Oh my god he is having a sentimental moment right now.
He just sent me like a really heartfelt confession of love in which he ended with "make the apt, I'll hold your hand while you get your clit pierced."
Found a barbie with nipples. Life is complete.
i feel like i was in a swimming pool of captain and coke and had to drink my way out
But life is now good. Well, not good, good would be not wearing the penis hat with the extended family of the boy I just cheated on, but as good as it's going to get today
How was the rest of your night?
A little fuzzy and a lot naked.
You did that scary laugh you always do when you're blacking out except she's never heard it before and though you were choking and screamed at all of us when we didn't call an ambulance
After arriving 30 minutes late, he slowly walked to his desk and halfway there he just falls over like a tree and passes out. I now have some sort of proof as to how awesome that night was.

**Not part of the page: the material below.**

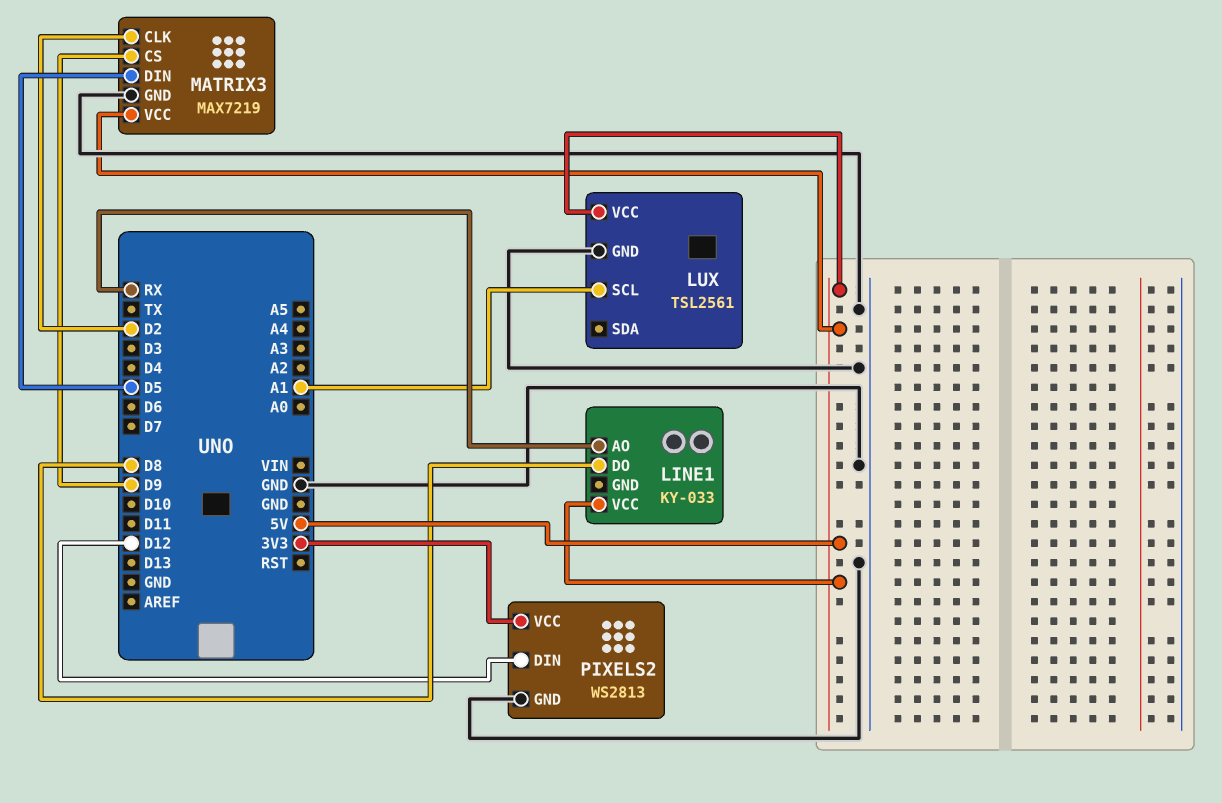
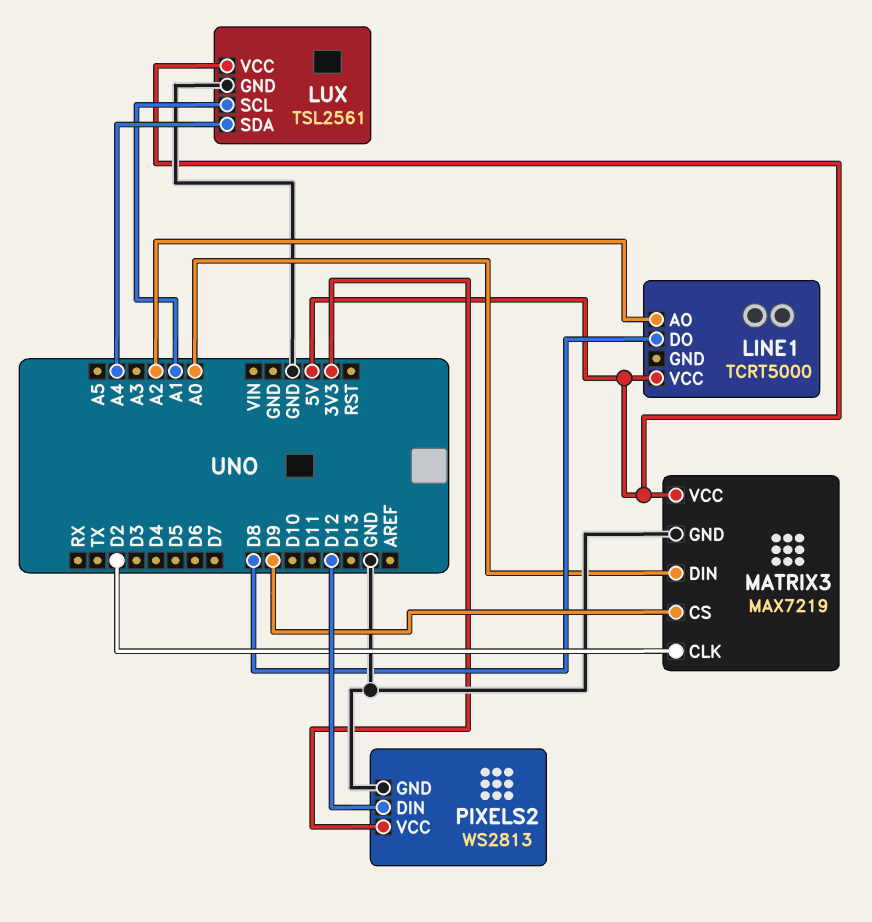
LINE1: KY-033 -> TCRT5000
LINE1 pin AO: RX -> A2
LUX pin SDA: none -> A4
MATRIX3 pin DIN: D5 -> A0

So I just stole my deans keys to break into the dining hall to get coco puffs. I shouldn't have gone to this meeting stoned.
Its 11am and I'm eating gummi bears and drinking Tennessee honey in my underwear...this is why I'm self employed
I guess I asked for the two old strippers numbers at the end of the bar and it turned out to be the bartenders mom and aunt...
You just kept yelling "you ain't got no pancake mix." to the tv screen
I am pants-free in the living room. This is liberating.
You know the bunny onesie you sent me? Happy Halloween, I just did the hop of shame.
I am not even ashamed to say it, I got laid in the stairwell of the hotel, by a 29 year old. It was awesome!
The heart wants what the heart wants, and once again it’s a guy with brown hair, wears a chain, and has a nicotine addiction.